Then you might be better off buying the stove and having a chimney sweep come in and give you an estimated cost to hook up the stove. Most chimney sweeps will evaluate the chimney without charging you for it. Just be prepared that if your current setup needs to be replaced for whatever reason, that it will be about $2,000 to have it done professionally. Maybe less, but that is a good number to plan on if you have a new install done.


----------



## dylskee (Sep 1, 2012)

BrowningBAR said:


> Then you might be better off buying the stove and having a chimney sweep come in and give you an estimated cost to hook up the stove. Most chimney sweeps will evaluate the chimney without charging you for it. Just be prepared that if your current setup needs to be replaced for whatever reason, that it will be about $2,000 to have it done professionally. Maybe less, but that is a good number to plan on if you have a new install done.


Okay, thanks for your replies BrowningBAR. Is there any reason why the chimney wouldn't be good for the new stove?


----------



## Treacherous (Sep 1, 2012)

Wow!!  My install only cost $480.


----------



## BrotherBart (Sep 1, 2012)

Tell him to get out there and see what is needed and give you a firm quote.


----------



## webbie (Sep 1, 2012)

That quote includes a chimney.......

Maybe this guy is an idiot. He should be able to send a dude out there and see if your chimney is OK or if it need relining. etc.


----------



## dylskee (Sep 1, 2012)

webbie said:


> That quote includes a chimney.......
> 
> Maybe this guy is an idiot. He should be able to send a dude out there and see if your chimney is OK or if it need relining. etc.

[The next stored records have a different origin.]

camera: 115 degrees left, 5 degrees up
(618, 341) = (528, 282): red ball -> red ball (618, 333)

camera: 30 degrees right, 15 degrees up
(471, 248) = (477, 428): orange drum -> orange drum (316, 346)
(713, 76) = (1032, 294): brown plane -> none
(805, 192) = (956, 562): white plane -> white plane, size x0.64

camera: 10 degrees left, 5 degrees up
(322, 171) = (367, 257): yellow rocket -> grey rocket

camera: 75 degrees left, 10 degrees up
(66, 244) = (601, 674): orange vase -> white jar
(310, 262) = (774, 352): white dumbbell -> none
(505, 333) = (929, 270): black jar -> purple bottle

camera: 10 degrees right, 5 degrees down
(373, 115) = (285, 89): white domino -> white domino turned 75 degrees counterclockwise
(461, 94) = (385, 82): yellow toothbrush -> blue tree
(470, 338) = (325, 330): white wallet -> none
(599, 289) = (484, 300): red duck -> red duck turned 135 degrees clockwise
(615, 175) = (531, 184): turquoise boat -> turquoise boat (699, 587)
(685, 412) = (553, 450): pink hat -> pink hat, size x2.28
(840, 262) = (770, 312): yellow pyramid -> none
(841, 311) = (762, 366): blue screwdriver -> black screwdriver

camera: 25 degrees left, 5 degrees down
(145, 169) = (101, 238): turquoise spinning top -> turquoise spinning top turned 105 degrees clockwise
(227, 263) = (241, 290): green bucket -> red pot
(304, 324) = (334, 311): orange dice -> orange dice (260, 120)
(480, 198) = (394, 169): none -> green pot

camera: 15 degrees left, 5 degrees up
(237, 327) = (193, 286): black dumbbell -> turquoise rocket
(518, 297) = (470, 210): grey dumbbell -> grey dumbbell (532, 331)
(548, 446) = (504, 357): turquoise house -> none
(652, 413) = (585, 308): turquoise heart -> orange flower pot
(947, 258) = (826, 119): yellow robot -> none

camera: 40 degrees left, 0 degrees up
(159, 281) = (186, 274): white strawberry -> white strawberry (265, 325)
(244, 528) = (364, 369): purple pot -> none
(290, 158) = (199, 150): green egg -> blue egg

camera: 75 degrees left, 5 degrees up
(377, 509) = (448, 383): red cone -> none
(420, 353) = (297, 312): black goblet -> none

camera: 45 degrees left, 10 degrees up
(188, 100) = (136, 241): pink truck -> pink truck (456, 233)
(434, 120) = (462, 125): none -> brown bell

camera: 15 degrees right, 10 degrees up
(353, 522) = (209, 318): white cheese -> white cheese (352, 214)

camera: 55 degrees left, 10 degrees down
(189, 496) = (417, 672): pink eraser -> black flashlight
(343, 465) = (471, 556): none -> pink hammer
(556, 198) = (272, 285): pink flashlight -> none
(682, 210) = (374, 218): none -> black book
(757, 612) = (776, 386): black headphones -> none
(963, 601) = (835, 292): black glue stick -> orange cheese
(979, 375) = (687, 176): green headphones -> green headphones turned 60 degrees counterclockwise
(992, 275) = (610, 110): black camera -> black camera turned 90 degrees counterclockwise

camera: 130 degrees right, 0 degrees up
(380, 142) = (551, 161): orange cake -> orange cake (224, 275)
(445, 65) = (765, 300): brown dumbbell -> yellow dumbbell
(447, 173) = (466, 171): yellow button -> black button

I know, thats exactly what I said! I have a friggin chimney man! But he wanted me to put a down payment of half of the $5200. and then they would settle up the cash. I have another place I'm calling Tuesday morning, The Stove Place in Shrewsbury. They also carry Harman stoves so I'll see what they can do for me.


----------



## rdust (Sep 1, 2012)

As others have said it's a bs quote with a chimney install. You need to get a firm quote, no reason to panic. 

Buy the stove have a couple friends stop by and get it installed. I couldn't imagine paying to have someone install my stove for anything more than pizza and beer! Have the chimney inspected if everything is good install it yourself and save a bundle.


----------



## PapaDave (Sep 1, 2012)

A big clue is the silicone cartridge @ over $14.
I would expect a markup, but that's nuts.
I also see 2 flashings, one 8" and one 6". The guy maybe used an online estimator or one on his computer because he wasn't listening to you. Go elsewhere.
But, that's just me. I have no tolerance for this kind of crap and it's why I do everything myself if possible.
I got my whole kit for about $350 and the 22 gauge welded stove pipe was less than $100.
Sorry, rant off.


----------



## weatherguy (Sep 2, 2012)

Dylskee, I see your in my area, is that from a place in Worc? If it is you should do better in Shrewsbury, if not let me know I know another place close by.


----------



## dylskee (Sep 2, 2012)

weatherguy said:


> Dylskee, I see your in my area, is that from a place in Worc? If it is you should do better in Shrewsbury, if not let me know I know another place close by.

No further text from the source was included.